Teachers
Brendan Murphy, University College Dublin, IE
Antonio D’Ambrosio, University of Naples Federico II, IT
Valeria Vitelli, University of Oslo, NO
Antonella Plaia, University of Palermo, IT
Mariangela Sciandra, University of Palermo, IT
Alessandro Albano, University of Palermo, IT
Cristina Mollica, University of Rome “Sapienza”, IT
Maurizio Romano, University of Cagliari, IT
Claudio Conversano, University of Cagliari, IT
More info on the selected teachers is available at the bottom of this page
Lectures
During the Summer School, there will be one or more lectures given by each teacher according to their background. Hereby, it is possible to find a short introduction to their lectures.
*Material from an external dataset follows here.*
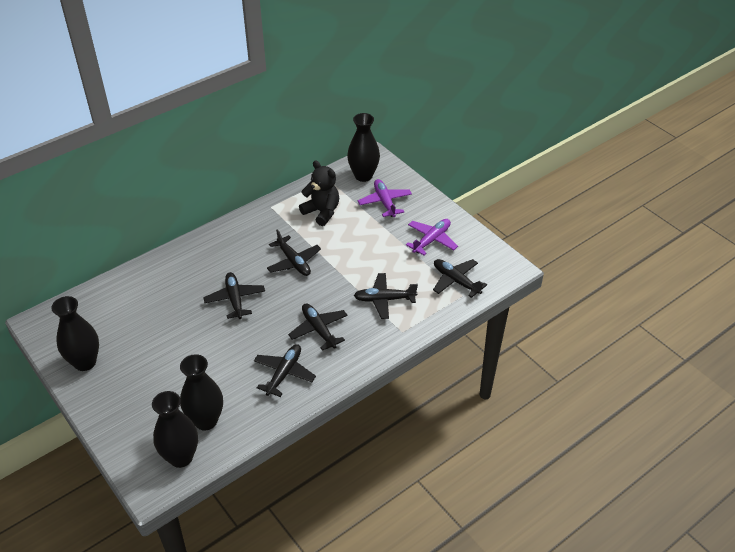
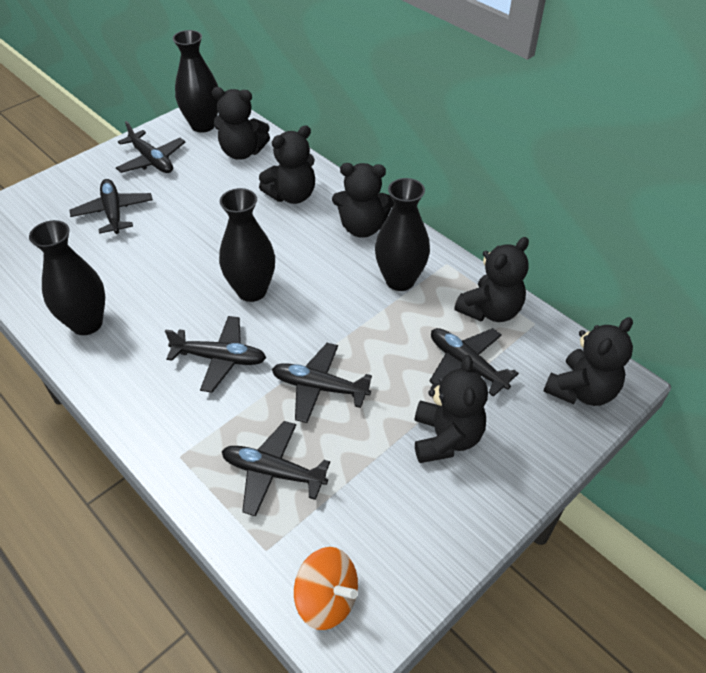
black teddy bear: 1 -> 6
orange spinning top: 0 -> 1
purple plane: 2 -> 0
Basic preference learning: introduction to the topic and rank aggregation
(Maurizio Romano, Claudio Conversano, Antonio D’Ambrosio)
Preference rankings are ubiquitous in data analysis, as human beings are unable to avoid ranking things. Preference learning concerns learning from observed preference information; it is, in fact, a modern term that recalls the “ancient” analysis of preference rankings. It is a combination of “ancient” results and “modern” techniques.
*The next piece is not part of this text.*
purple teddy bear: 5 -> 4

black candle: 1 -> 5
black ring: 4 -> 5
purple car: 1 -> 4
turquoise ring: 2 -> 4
The ingredients of preference learning are a set of items to be evaluated and a pool of judges to evaluate them. The concept and type of items and judges are evolving over time, preference detection is not always explicit, and rankings may result from automatic procedures… Why preference learning? Because preferences are everywhere!!
An introduction to the topic will be presented, providing a historical overview of how preference data have been approached over the centuries (starting by de Borda, 1781), defining the geometric space of preference rankings, providing tools to visualize and summarize preferences and working in detail on the rank aggregation problem, viz: given a pool of m judges ranking a set of n items, what is that ranking that better synthesizes the consensus opinion? A practical introduction with R on real cases will also be provided.
Relevant literature:
- Marden, J. I. (1996). Analyzing and modeling rank data. CRC press Kemeny, J.G., Snell, J.L., 1962. Mathematical models in the social sciences. Blaisdell Publishing Company
- Emond, E. J., & Mason, D. W. (2002). A new rank correlation coefficient with application to the consensus ranking problem. Journal of Multi‐Criteria Decision Analysis, 11(1), 17-28.
- Amodio, S., D’Ambrosio, A., & Siciliano, R. (2016). Accurate algorithms for identifying the median ranking when dealing with weak and partial rankings under the Kemeny axiomatic approach. European Journal of Operational Research, 249(2), 667-676.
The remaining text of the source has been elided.